Nombrar es un acto de poder y nada le gusta tanto a los políticos como sentir que pueden cambiar incluso el nombre de las cosas. Dejemos de lado los cambios recientes que todavía generan confusiones. No le hubiera gustado a usted que la actual calle Industria, que se llamaba Alacrán y que era el barrio bravo de la ciudad desde su fundación, conservara su nombre. O que la calle Federación, un nombre insulso que no dice nada, hubiera conservado el original nombre de Chocolate. José María del Mercado antes se llamaba Amargura; la calle Insurgentes antes llevaba el nombre de Águila, y la pequeña calle Calpulalpan, en el punto en el que el río San Juan de Dios abría un brazo para generar la ensenada ahí donde hoy es el Parque Morelos y ante llamada solamente La Alameda, se llamaba Olas Altas. En todos los casos algún político ocurrente les cambió en nombre y con ello la manera en que vemos y entendemos la ciudad.

Si la calle se llama Niño Obrero no es para celebrar el trabajo infantil sino por la escuela del Niño Obrero que fundó el padre Roberto Cuéllar, jesuita, que es junto con Juan Ruiz de Cabañas, el gran protector de la niñez en esta ciudad. Si había una escuela para niños obreros es justamente porque existía explotación infantil. Gracias a personajes como Roberto Cuéllar, que ofrecieron educación a aquellos a los que el brazo del Estado no alcanzaba a llegar, niños que tenían que trabajar y estudiar, la ciudad es un poco menos cruel y la vida de muchos niños, mucho mejor.

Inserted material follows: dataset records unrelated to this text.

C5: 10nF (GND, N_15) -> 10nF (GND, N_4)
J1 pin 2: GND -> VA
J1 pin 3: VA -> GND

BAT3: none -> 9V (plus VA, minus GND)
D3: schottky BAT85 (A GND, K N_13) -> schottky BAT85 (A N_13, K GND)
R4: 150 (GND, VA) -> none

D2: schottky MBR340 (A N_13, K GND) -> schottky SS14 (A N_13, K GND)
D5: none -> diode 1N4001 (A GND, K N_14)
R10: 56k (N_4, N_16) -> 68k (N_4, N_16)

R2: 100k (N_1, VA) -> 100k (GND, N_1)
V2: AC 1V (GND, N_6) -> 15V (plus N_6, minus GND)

Con los cambios de nombres de calles se va la memoria de la ciudad. Ya no podemos hacer nada para regresar los nombres perdidos, salvo poner, como hacen algunas ciudades, una placa con el nombre antiguo, una especie de lápida que recuerda la ciudad que murió. Lo que sí podemos es abandonar esa mala práctica quitándole a los políticos el poder -y con ello la tentación- de nombrar.

Los nombres de las calles son la traza de nuestra memoria urbana. No permitamos que la sigan destruyendo.